母さんが作る玉子焼きは牛乳が少し入ってて、あんまり甘くないのが特徴。
航生の家のは出汁巻きが多い。あと甘いヤツ。
「うちの母さんも出汁巻き持たせてくれたぞ〜?」
おーい、と布団から出るか迷ってる俺の上に倒れ込んで、じたばたする航生。
航生ん家の出汁巻きもあるのか……!!
「お弁当にも玉子焼き入ってるって〜」
「起きる。つーか起きた。どけ。

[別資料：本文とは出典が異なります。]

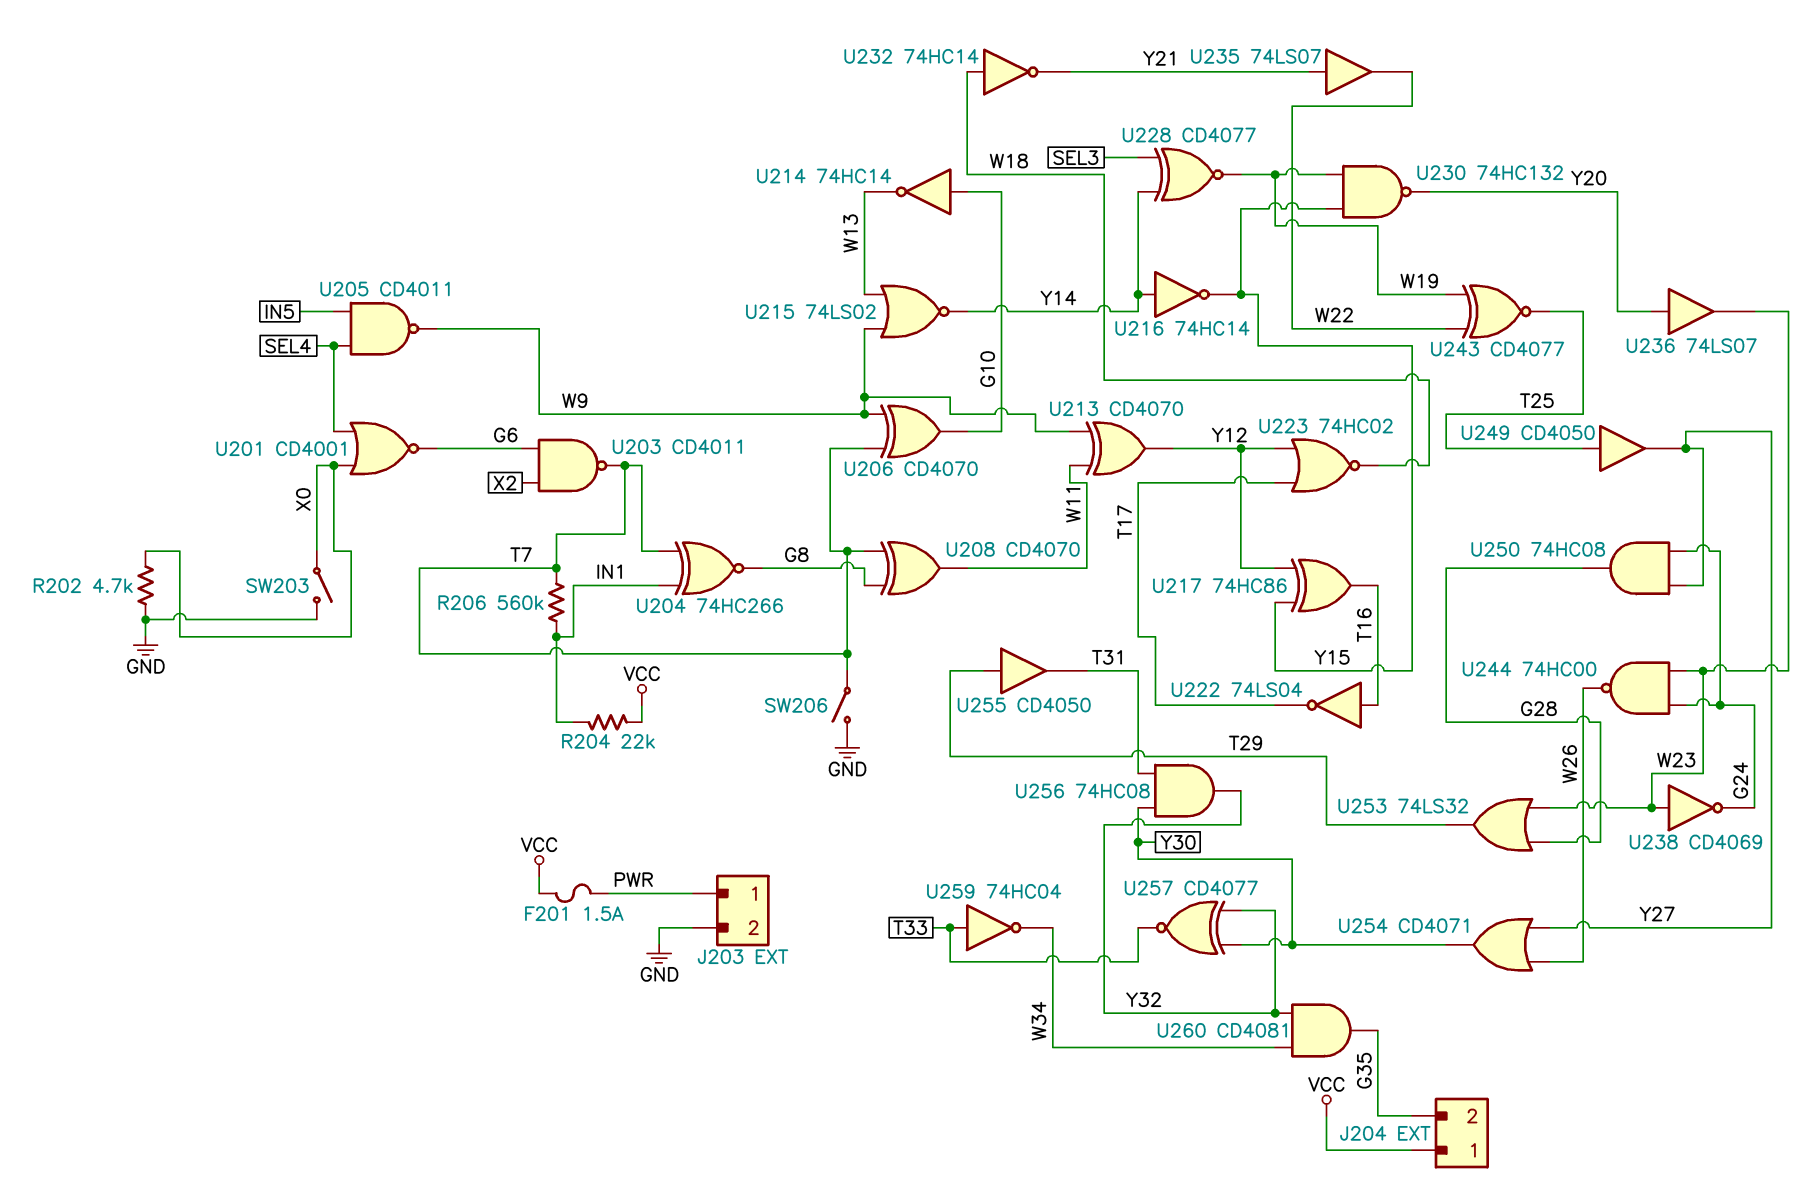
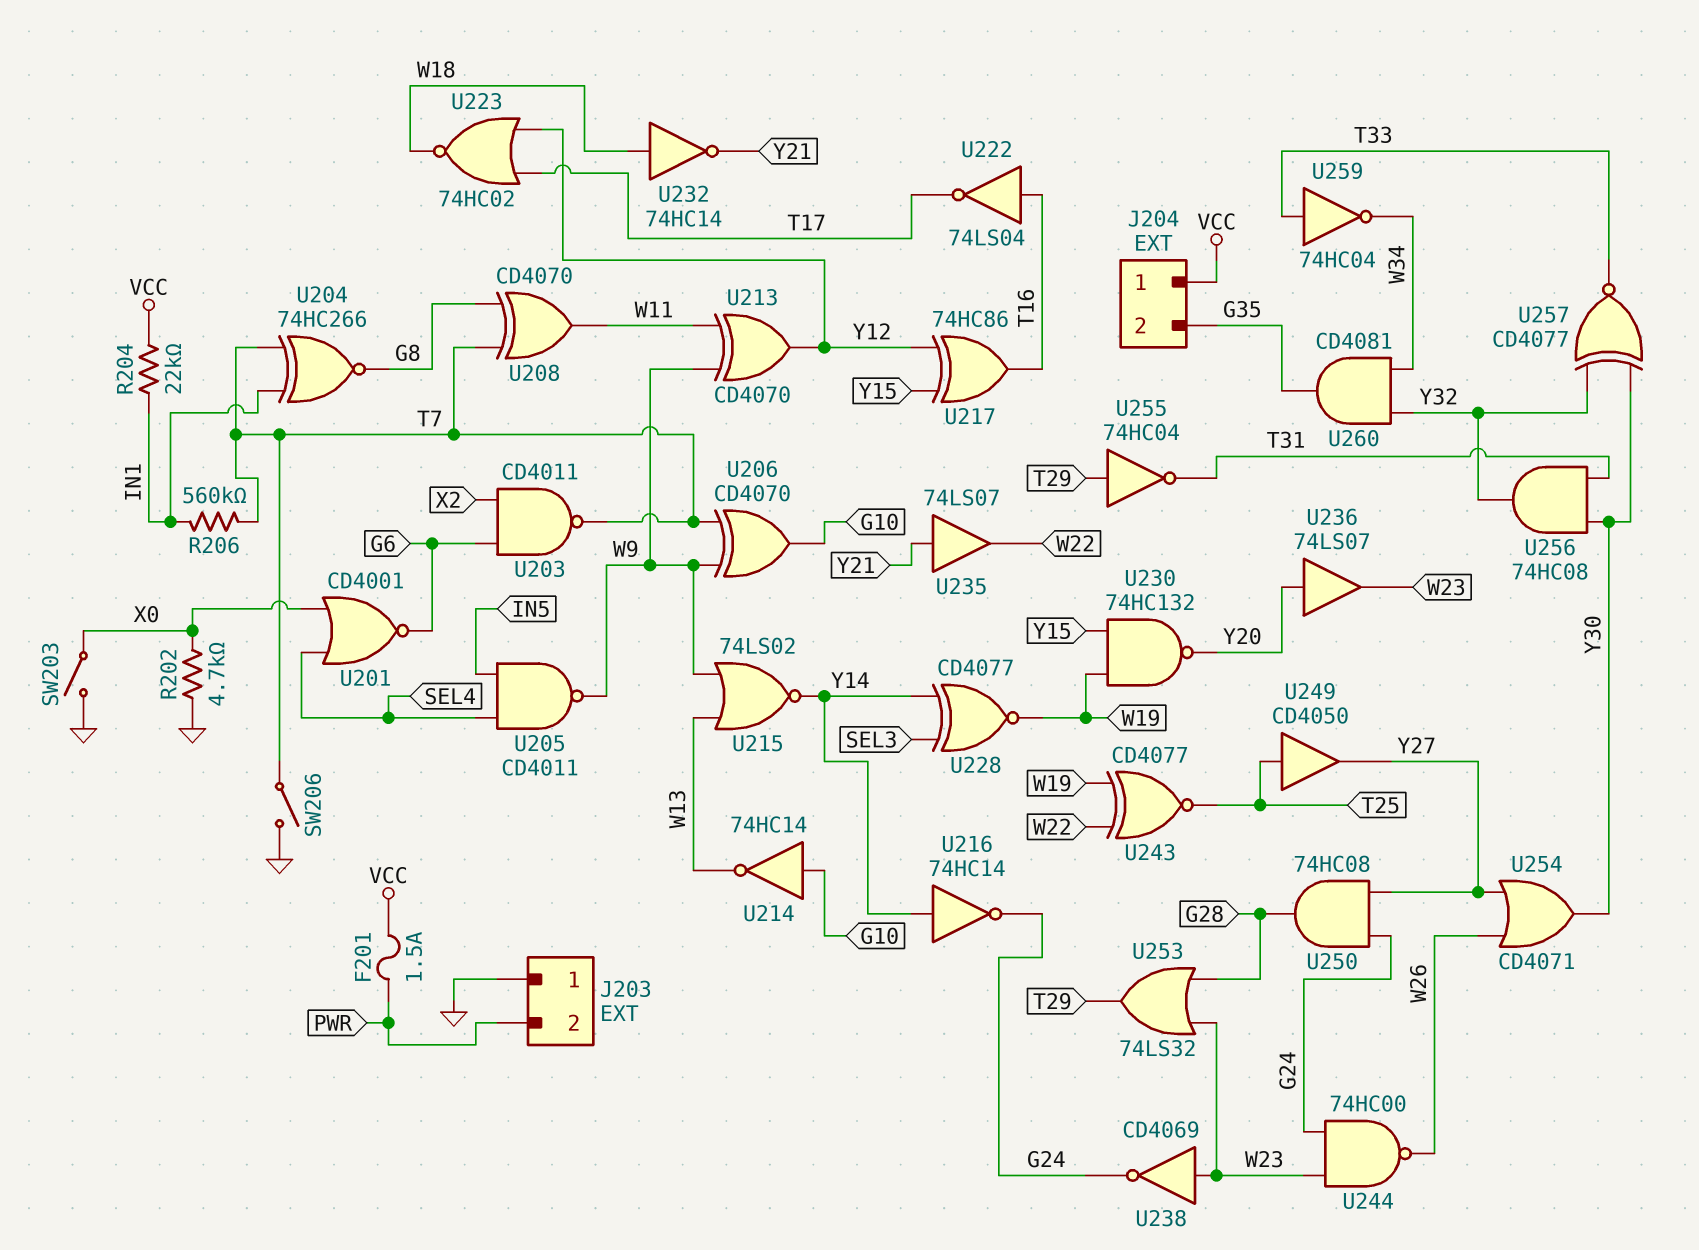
J203 pin 1: PWR -> GND
J203 pin 2: GND -> PWR
U216: NOT 74HC14 (in Y14, out Y15) -> NOT 74HC14 (in Y14, out G24)
U255: buffer CD4050 (in T29, out T31) -> NOT 74HC04 (in T29, out T31)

」
今度は俺がじたばたする番。
玉子高いんだもん、と一年の時はほぼ毎日入っていた玉子焼きがなくなった。
それからは月に二度ある玉子焼きの入ってるお弁当を楽しみにしているのだ。
「どけ!!!航生!!」
「え〜、やだ。俺の呼び掛けよりも玉子焼きに釣られるとか酷い」
「今に始まったことじゃないだろ!」
「そうだけど…。そうなんだけど!!!」
「はいはい。航生好き〜。毎日ありがとな」
こうして駄々をこねはじめると長いので、痛めないよううまく体を捻ってキスをする。
俺の行動にびっくりしたらしい航生は顔を真っ赤にさせて俺の上から退ける。
よしよし。
「……なぁ、悪かったって」
「そんなんで済むと思わないでくれる……?」
普段はおおらかでにこにこしてる航生に睨まれる。
こうやって航生に睨まれたことあるヤツなんて俺くらいだろうな、と思うことで現実逃避したくなる。
航生が怒っている理由は簡単。
俺が前髪を少し切りすぎたから。
いつも目にかかるぎりぎりの長さだから朝少し切るようにしてるんだけど、それを今日はちょっとやりすぎた。
「……つーかさ、なんで航生が怒ってんの」
「その前髪じゃ陽向の顔丸見えじゃん……!!」
「はあ……」
「自分の顔の綺麗さわかってるの?!」
「普通だろ。俺の顔綺麗って言うのお前だけだよ」
むすっとした顔でいまだ俺を睨む航生の頬をつつく。
俺の顔なんかより、航生の顔の方が綺麗なんだけどなぁ……。
「で?いつまで怒るつもり?」
「いつまでもー。ただでさえ最近、綾瀬くんかっこいい!って噂になってるのに……!」
「わかったよ。悪かったって。ごめん。」
「許さないもん。」
ふん!とそっぽ向いた航生。
俺なんか毎日のように航生くんと幼馴染みとか羨ましい〜♡って言われてんのに。
はぁ、と溜息をつくと、びくっと反応して。
「……ひな、怒った?」
「なんで?」
「ひなが溜息つくのは怒ってる時だけだから…」
「怒ってはいないけど」
「けど?」
「呆れてる。俺だってお前の幼馴染みいいなって言われんぞ」
「本当に?」
「ほんと。だからいい加減にしてくれ。」
「……わかった。ごめんね」
俺よりほんの少し背の低い航生に頭を撫でられる。
こうされると落ち着くしかない。
航生に悟られないように静かに息を吐く。
今日も、面倒なんだろうなぁと思いながら。